My primary research interests are in computational social science (especially natural language processing and other applications of machine learning), network science, affect / emotion, knowledge, and cognitive social science, political sociology and social movements and environmental sociology. I am currently leading a new research project on social influence, disinformation and deception, and polarization in political discussion networks.

My work is funded by research grants from the Social Science and Humanities Research Council of Canada (SSHRC) and an Early Researcher Award from the Ontario Ministry of Research and Innovation. On the teaching side of things, I’m especially passionate about teaching research methods and courses that integrate the social sciences and data science.

You can view my full CV here.


Doing Computational Social Science

John McLevey. Forthcoming 2021. London, Sage.
Mark Stoddart, Alice Mattoni, and John McLevey. 2020. London, Palgrave MacMillan.

Research Software

My students and I (NetLab) develop open source software for research in computational social science. Our primary focus is on (1) combining network analysis and applied natural language processing, (2) developing semi-automated methods for reviewing and synthesizing large bodies of scientific research, and (3) developing tools to make collaborative computational social science more open, transparent, and reproducible. From time to time, we also work on problems related to data collection and record linkage.


Nate - A Python package for research at the intersection of network analysis and applied natural language processing.
metaknowledge - A Python package for constructing various kinds of quantitative and network datasets from the Web of Science, Scopus, PubMed (MEDLINE), and other databases.
pdpp - A Python package simplifying principled data processing workflows.
gitnet - A Python package for constructing collaboration networks from git repositories.

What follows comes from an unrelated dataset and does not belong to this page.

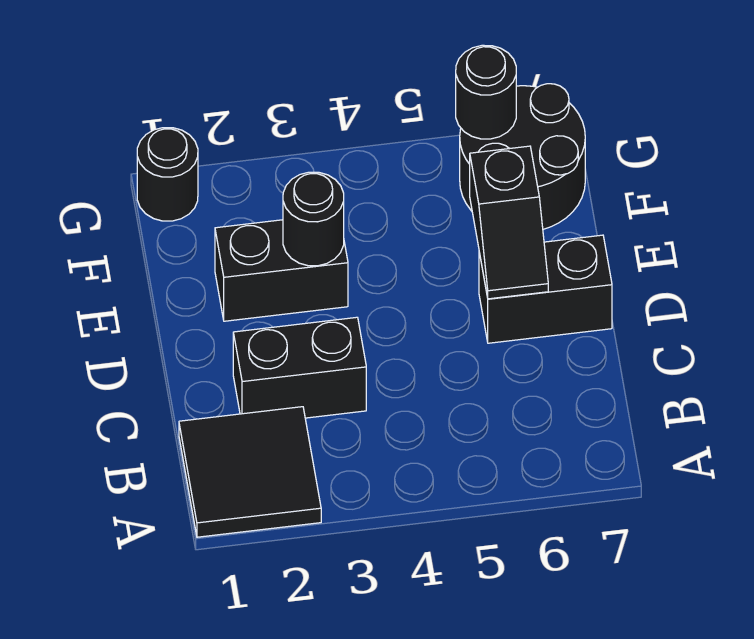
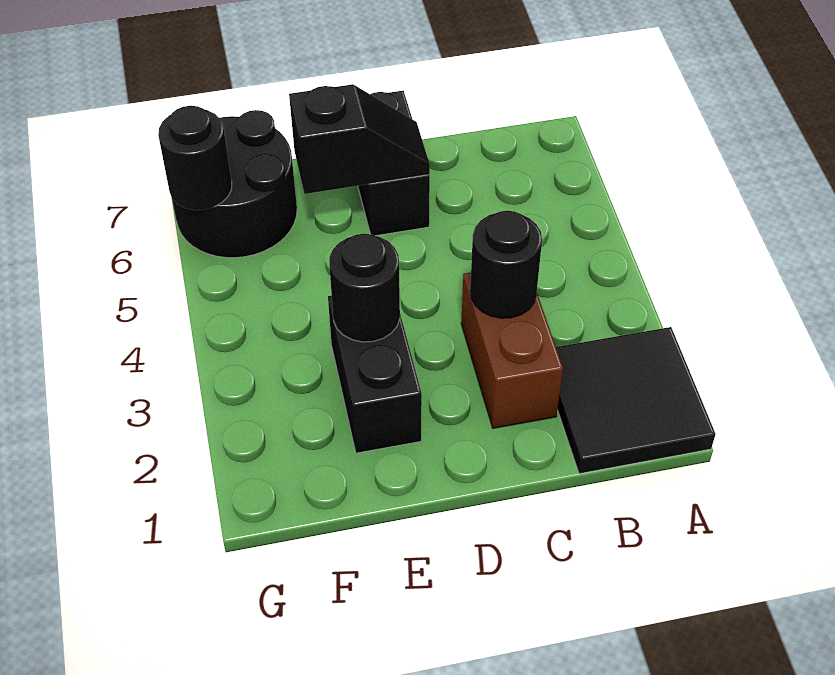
black brick C2:C3 level 1 -> brown brick C2:C3 level 1
black round brick G1 level 1 -> black round brick C3 level 2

The Art & Science of Learning

INTEG 120 -- Offered every fall semester

This is an introductory and interdisciplinary course on cognition, metacognition, and learning, suitable for students coming from any background. We will take a deliberately broad view of both phenomena, with an emphasis on research at the intersections of social psychology, cognitive neuroscience, sociology, and linguistics. There are three sets of related learning objectives in this course. First, you will understand how cognition and learning actually work by engaging with state-of-the-art scientific research. Second, you will begin using this research to become more intentional learners and knowledge integrators. Third, you will learn to appreciate the limits of your own individual knowledge and skills and to leverage the power of diversity and social learning. This course is just the beginning, but by the end of it, you will have at your disposal essential skills for learning, thinking, and behaving in integrative ways.

Bullshit, Bias, & Bad Arguments

INTEG 240 -- Offered every winter semester

This course is an introduction to information literacy and the art and science of spotting, understanding, and talking constructively about bullshit and other types of false claims. The course will cover a broad range of issues, such as logical fallacies, misrepresentations of science, comparisons of how true and false claims spread in mainstream and social media, and tactics used to manipulate and influence people and public debates. The course emphasizes fundamental skills that are important for countering bullshit and other false claims.

Research Methods & Design

INTEG 340 -- Offered every fall semester

This course provides an introduction to empirical research design and methods with a focus on applications in the social sciences and related fields. You will learn about core issues in research design (e.g. operationalization, sampling, ethics) that transcend specific approaches, and about a variety of techniques for collecting and analyzing quantitative and qualitative data. The course will cover both abstract and practical issues related to methodology and decision making in empirical research. By the end of the course you will be a more informed consumer and have a basic set of skills for designing and implementing your own empirical research projects. Most importantly, you will have a foundation for future learning about research design and methods.

Computational Social Science

INTEG 440/640 | SOC 440/712 -- Online course, offered every winter semester

The explosion of digital data is revolutionizing the way we learn about the world. This course focuses on the knowledge and skills necessary for doing high-quality social scientific research with digital data. Students will be introduced to the programming language Python, and will learn to collect and analyze digital data using computational methods.